On December 21, 2006, Harris received a report from an African-American inmate, Heather Weeden, that she had been kicked by a Caucasian correctional officer (“CO”), Carol Gurgone. 3 Although Wee-den had spoken to Lieutenant Winters and CO Lynn Hodge, both Caucasian, about the incident, they had advised her not to press the issue as they would not act on it. This was despite the fact that Gurgone admitted to kicking Weeden. Harris reported the incident and coverup to Sigler, who claimed not to have known about the incident. 4 Sigler did not like that Harris reported a coverup by Winters and Hodge, both friends of Sigler’s. Harris also informed Denning of the incident by telephone. Denning requested that Harris submit an incident report, which she did. IDOC’s Internal Investigation Department looked into the coverup. During this investigation, Sigler represented that Winters and Hodge had reported the incident to her, which was not the case. The investigatiоn concluded in late January 2007 and confirmed that Gurgone had kicked Weeden. Gurgone was then locked out of the DCC on February 20, 2007 and eventually terminated. Once Weeden was transferred out of the DCC, however, Gurgone returned to work at the DCC with Sigler’s, Denning’s, and Walker’s approval. Sometime after Harris reported the incident and coverup, Sigler and Denning initiated an investigation of an incident where Harris allegedly left an inmate in a holding cell at the DCC for nearly five hours. On February 20, 2007, Harris complаined to Denning of being racially discriminated against at the DCC and about the discriminatory practices of others there. In particular, she complained of the handling of an investigation into a report by an African-American CO, Beatrice Brownfield, that a Caucasian CO, Renee Bantista, had called Harris a racial slur. She also complained that Gurgone was treated differently from Lt. Milton Luster, an African-American. Denning admitted to Harris that there was a problem at the DCC but that she was not sure how to address it.
Although working at Jessie Ma Houston, Harris continued to be under Sigler’s and Denning’s supervision. All her paperwork and personnel approval actions were “tunneled through the [DCC] so it would appear as though her position had not changed and so Defendants Sigler and Denning could continue to exert control over [her].” Am. Compl. ¶ 45. On April 13, 2007, she received an oral reprimand from Denning for violating IDOC standards of conduct in leaving an inmate in a holding cell for nearly five hours.
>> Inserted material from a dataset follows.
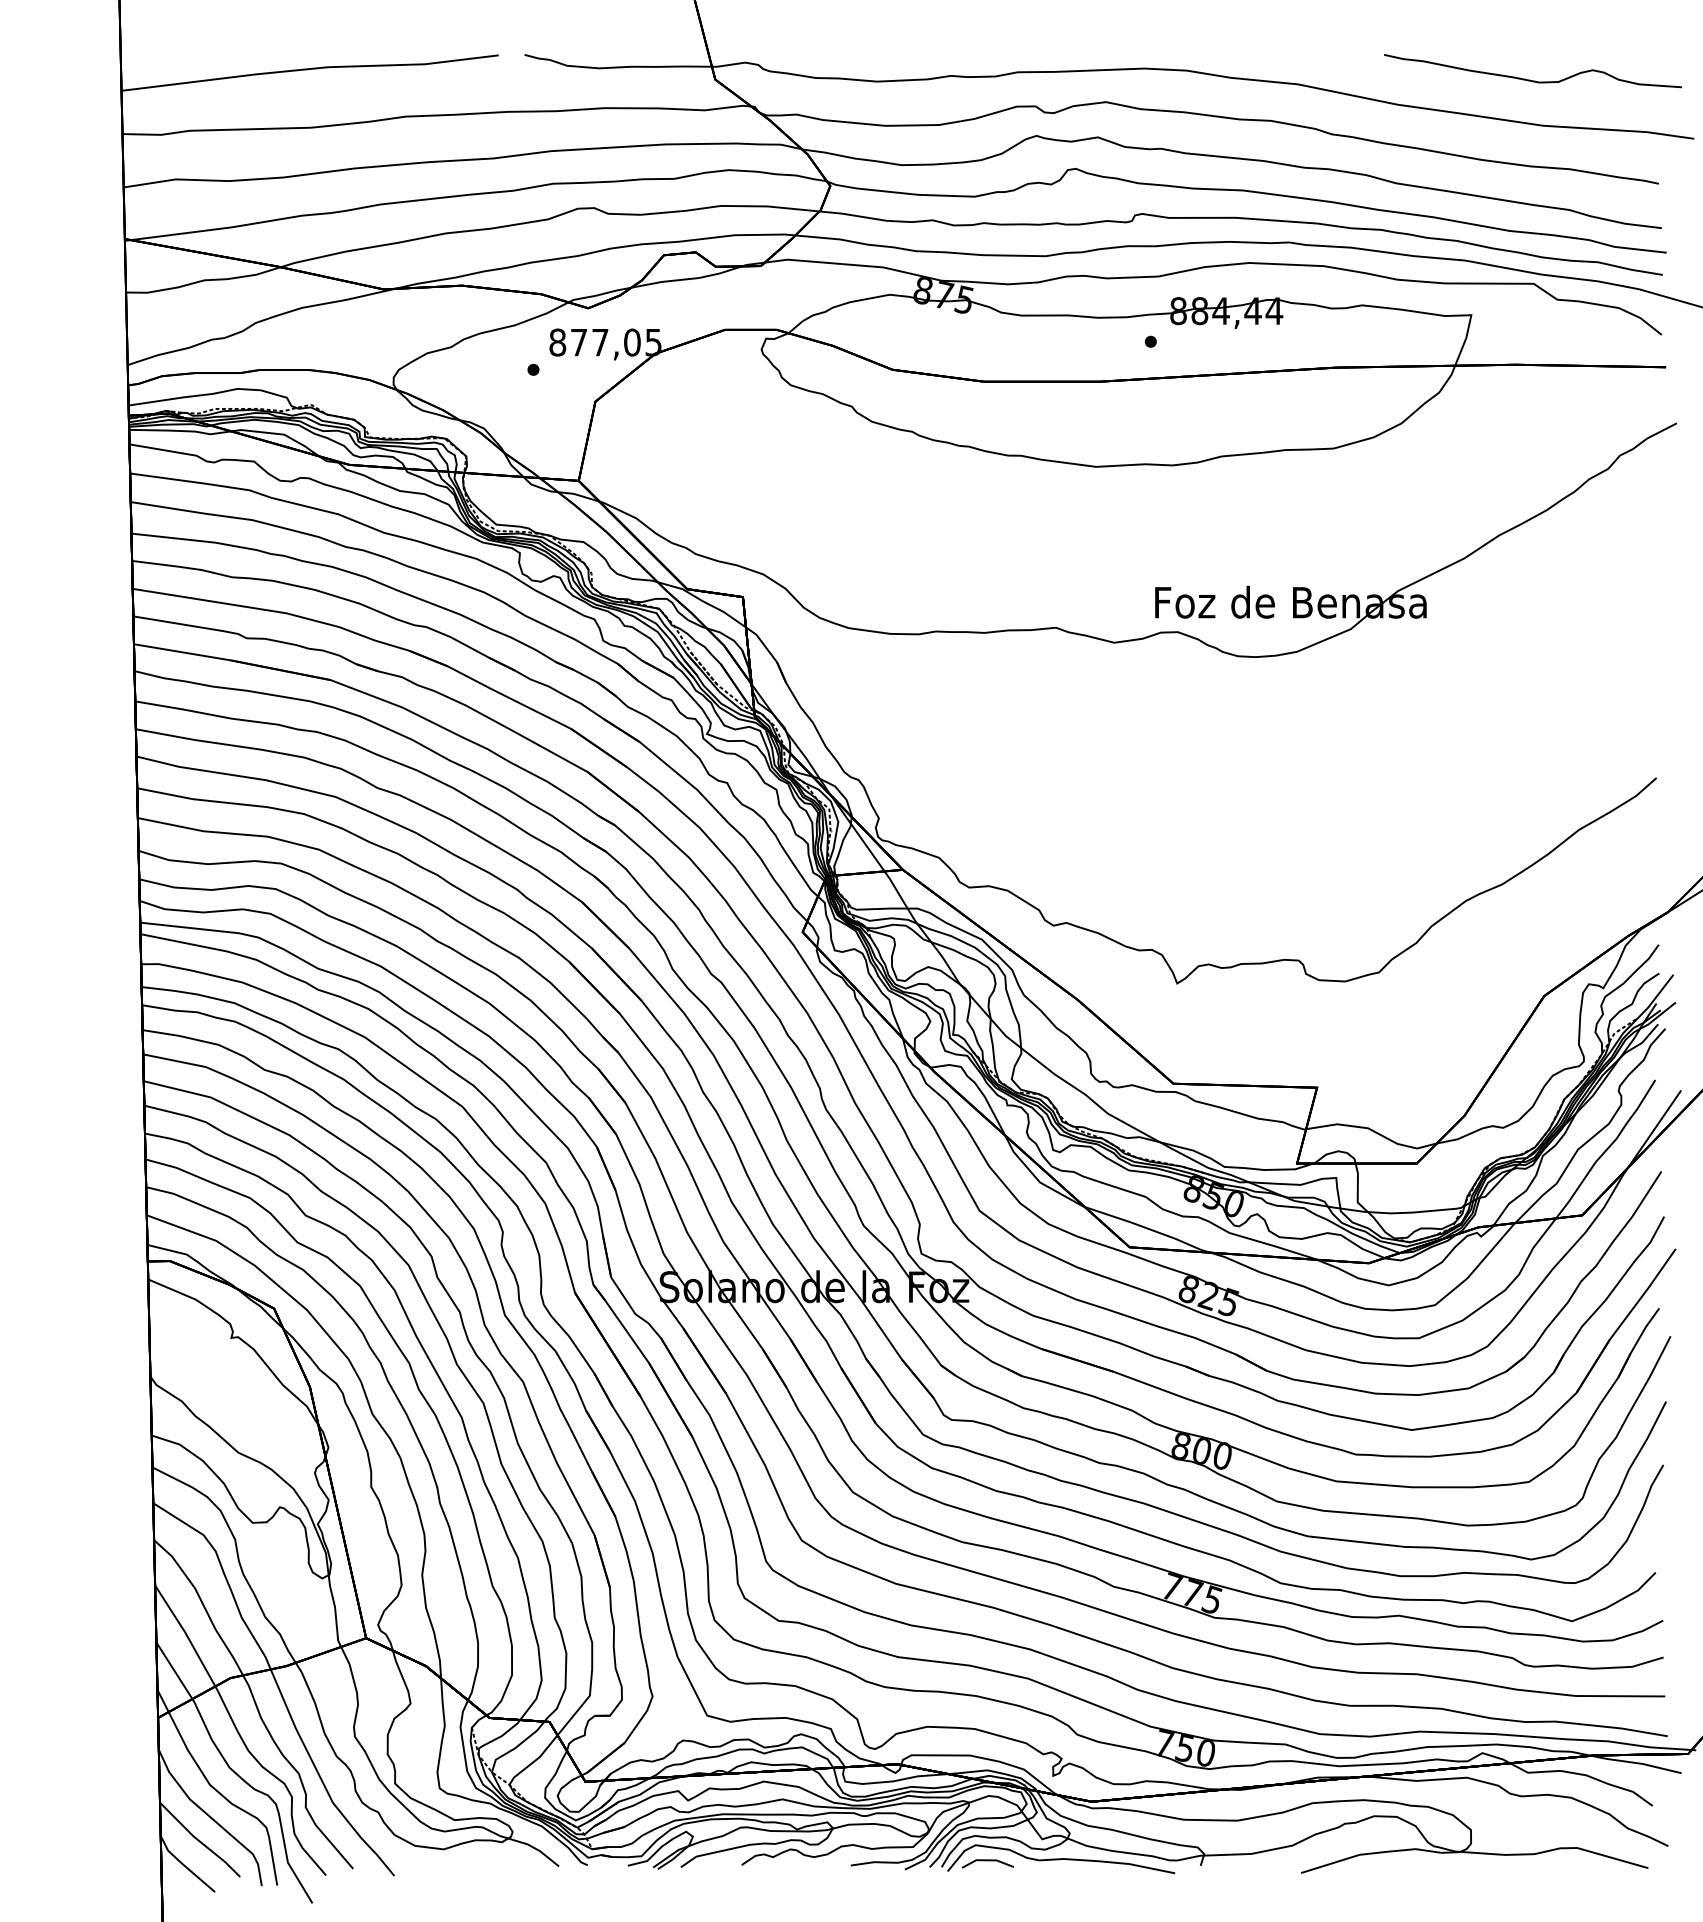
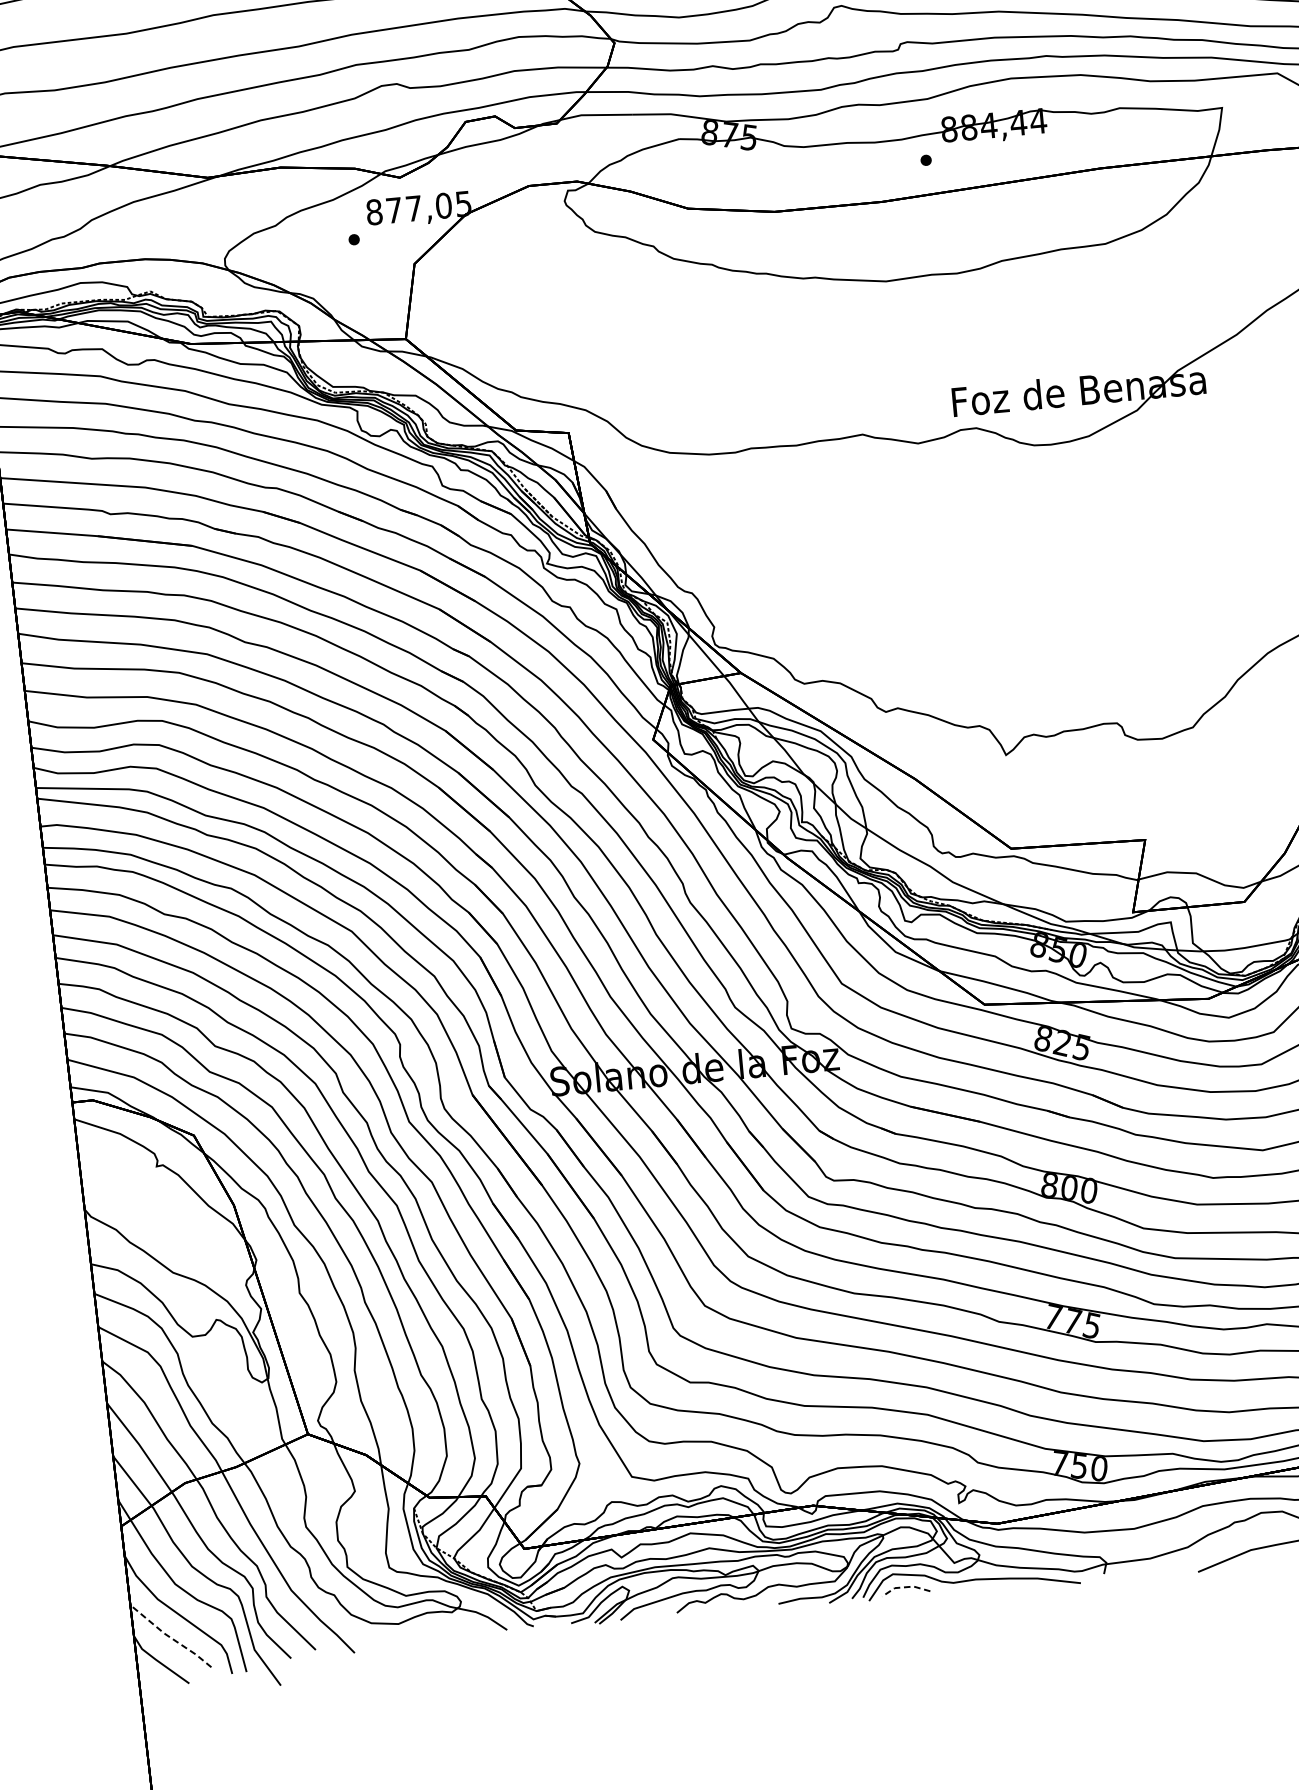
line: (198, 1840) -> (169, 1636), solid -> dashed
line: (987, 1860) -> (905, 1587), solid -> dashed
On May 3, 2007, Harris attended a performance review at the DCC with Sigler and Joni Stahlman, who is Caucasian and the Reentry Manager for IDOC’s Women and Family Services Division. At this meeting, she received an “acceptable” rating for her work from June 1, 2006 to June 1, 2007, lower than any other rating she had received during her employment with IDOC. This rating made her ineligible for a bonus in 2007. In May 2007, Harris’s state vehicle was reassigned to Toyia Sims, IDOC’s Policy Advisor to the Director. In late 2007, Sims requested that Harris campaign for a candidate supported by then Governor Blagojevich running against State Representative Barbara Flynn Currie. Harris refused to do so.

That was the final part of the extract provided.